Because nighttime breathing changes can manifest years before a person develops more obvious signs of Parkinson’s, they can reveal early brain changes or disturbances.
But how can a wall-mounted wireless sensor actually recognize changes that are imperceptible to the human eye? To do that, it had to get smart.
MIT graduate student Yuzhe Yang and postdoctoral fellow Yuan Yuan, both members of Katabi’s team, worked with a neural network that resembles a human brain via connected algorithms that reflect the behavior of actual neurons. They taught the network to recognize typical versus Parkinson’s disease-associated nocturnal breathing through 12,000 nights of sleep data from sleep labs across the U.S.
To pick up on breathing changes, the neural network — which is housed in a device that looks like your average WiFi router — uses echolocation, somewhat like how bats do it.

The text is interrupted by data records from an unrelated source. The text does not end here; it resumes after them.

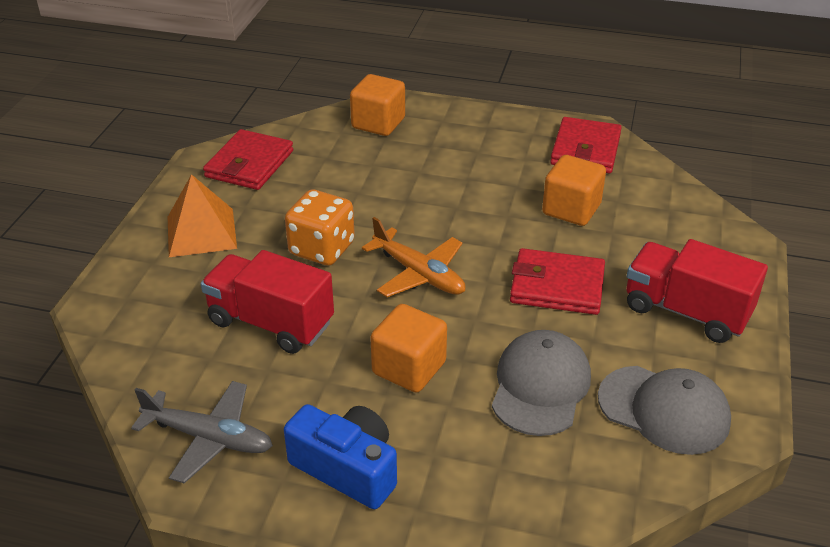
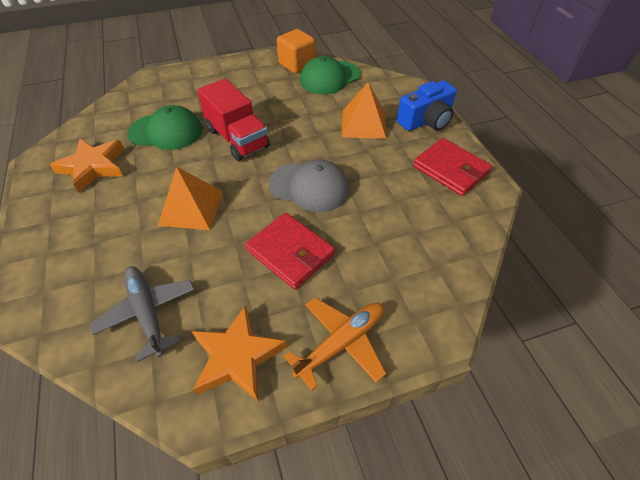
green cap: 0 -> 2
grey cap: 2 -> 1
orange cube: 3 -> 1
orange dice: 1 -> 0
orange pyramid: 1 -> 2
orange star: 0 -> 2
red truck: 2 -> 1
red wallet: 3 -> 2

But instead of sound waves, the device sends out radio waves that bounce off the body, Katabi says. These altered radio waves return to the device and provide a picture of a sleeping person’s breathing patterns. The neural network then examines the “image” and offers its assessment.
What they found — Among the subjects with Parkinson’s, the AI focused on breath during sleep onset and awakening — this makes sense because people with Parkinson’s tend to have less deep sleep and more interruptions during their slumber. The device can also pick up on differences in a person’s breathing over time and indicate worsening cases. (This was tested on a large data set of 7,687 people, including 757 Parkinson’s patients.)
“The neural network not only is ... saying whether this person has Parkinson’s or not, [but] it’s also giving an estimate of the severity of the disease,” says Katabi. That’s important because the researchers want to track how quickly the disease is progressing in some people versus others, and why these differences exist.
Because other neurodegenerative diseases can bring overlapping symptoms, Katabi and her team wanted to make sure they were detecting Parkinson’s and not anything else. Based on data from people with Alzheimer’s disease, the AI showed a sensitivity of nearly 81 percent. In telling Parkinson’s disease apart from Alzheimer’s, it had a specificity of 78 percent.
Why it matters — Currently, we don’t have any non-invasive methods that can detect the early stages of Parkinson’s disease. And during clinical drug trials, researchers rely on imprecise questionnaires, or a combination of questionnaires and tasks, to judge how a participant’s doing or measure how their disease is progressing.
“[These means] are subjective or semi-subjective and also not sensitive,” says Katabi. “That lack of sensitivity, in the current methods, makes it difficult to have clinical trials for Parkinson’s disease that detects more changes in the disease,” and recruit people for such clinical trials.
There’s also the burden of Parkinson’s disease that’s driven by more of the population leading longer lives. From 1990 to 2015, the number of people with Parkinson’s doubled to over 6 million, a number expected to double again to over 12 million by 2040.
Rising rates of Parkinson’s come with a high price tag: The total economic burden of the disease is estimated at nearly $52 billion, according to one 2020 Nature study. While we don’t have a cure for Parkinson’s just yet, early detection could bring down health care costs.
What’s next — Since smart devices already run our households (and our lives), this Parkinson’s disease-detecting AI sounds like a highly practical gadget to add to the roster.
And Katabi envisions more diagnostic tools in the future. For instance, the AI could even recognize the smell of Parkinson’s disease and distinguish between specific types of the condition (right now it's more of a general sweep).
It could also be programmed to recognize Alzheimer’s disease, amyotrophic lateral sclerosis, and other neurodegenerative diseases that are hard to find in the nascent stages — offering hope for those with these elusive conditions.